The Art of Fugue, BWV 1080
About this Piece
Bach wrote canons and fugues throughout his creative life. But in his final decade he turned to those old procedures of imitative counterpoint with renewed inspiration and intensity. The Goldberg Variations, the Canonic Variations on the Christmas Song “Vom Himmel hoch,” The Musical Offering, and The Art of Fugue are all rigorously organized, large-scale works based on a single theme. Against the prevailing grain of the modish galant style, Bach explored the farthest technical and expressive reaches of complex counterpoint.
“I think that Bach was, in a sense, ‘out for blood’ when composing The Art of Fugue,” Paul Jacobs has said. “After all, musical tastes were changing dramatically in the mid-18th century. Bach’s own sons were catalysts for displacing his preferred ‘old’ contrapuntal style for a lighter, simpler music. Possibly as an act of artistic defiance, Bach set out to prove that there was still much to express in writing intricate fugues. The jaw-dropping complexity of this uncompromising work, left unfinished on his deathbed, has proven a crowning achievement in the history of music.”

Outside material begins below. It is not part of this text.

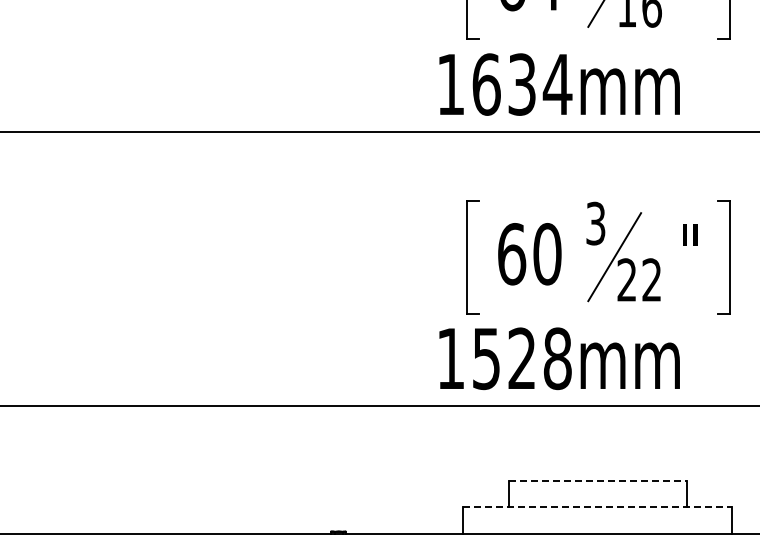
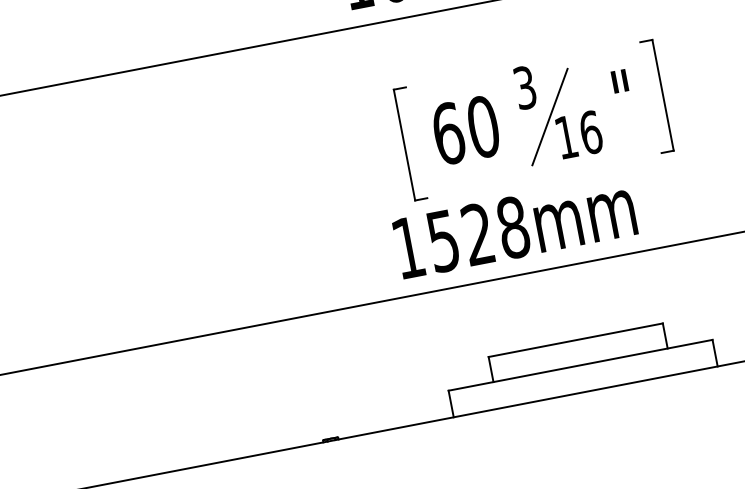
text: (639, 279) -> (578, 134), 22 -> 16
line: (597, 481) -> (575, 340), dashed -> solid
line: (598, 506) -> (581, 365), dashed -> solid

Time has vindicated Bach and his monumental efforts, though the fugue in general not so much. “Why should I write a fugue or something that won’t appeal to anyone, when the people yearn for things which can stir them?” Elgar asked rhetorically about a century ago, and the old joke that a fugue is a piece of music in which the parts come in one after another and the listeners go out one after another still has some currency.
But for Bach, the recursive layers of fugues intensified the expressive power of a theme. He exploited the techniques not just in pieces that carried “fugue” as a title, but also at climactic moments or movements in choral, orchestral, and chamber music works of all kinds, including the almost paradoxical fugues for solo violin and cello.
Bach composed The Art of Fugue in two stages—possibly interrupted by the creation of The Musical Offering for Frederick the Great in 1747—during the last five years of his life. He was preparing the work for publication when he died, leaving behind an incomplete manuscript and a host of questions.
The main body of this ostensibly pedagogical work consisted of 14 fugues, organized roughly in order of increasing complexity. (Bach used the word contrapunctus, an archaic term even then, instead of fugue on these pieces.) There are also four canons—a stricter, less flexible implementation of the fugal principle—on the same D-minor subject, and alternative versions of some of the fugues.
The final fugue, which was intended to be an epic with four subjects, is unfinished in the manuscript. It just stops in mid-flow, after the introduction of the third subject, which was based on Bach’s own name. (In the German system, B-A-C-H are the pitches B-flat, A, C, B-natural, a pattern that also represents a cross.) At that point in the manuscript, Bach’s son Carl Philipp Emanuel Bach wrote “While working on this fugue, which introduces the name BACH in the countersubject, the composer died.”
That is probably not true, though the image of the composer dying just as he musically signed this masterpiece-in-the-making has given it the nickname “Death Fugue” for some writers. Bach’s handwriting at that point has not changed, indicating that he had not yet tried to correct his worsening eyesight. He turned to one Dr. John Taylor, a depressingly successful traveling quack, for surgical treatment. After a cataract operation, he regained some sight, but it faded quickly and the procedure had to be repeated. This left Bach completely blind and greatly weakened; in the post-operative aftermath he suffered a stroke and died 10 days later. (Handel survived an operation by the same doctor; he lived another seven years, but almost completely blind.)
Many musicians have completed this fugue, but many others, such as Paul Jacobs, prefer to play it as it is, crashing into an echoing well of silence. Other questions about the work abound, including which instrument(s) it was intended for, if any. But even with the uncertainties, this is as transcendental a farewell as any composer has ever left, probing the mysteries of pure beauty with the exacting but simple tool of the fugue.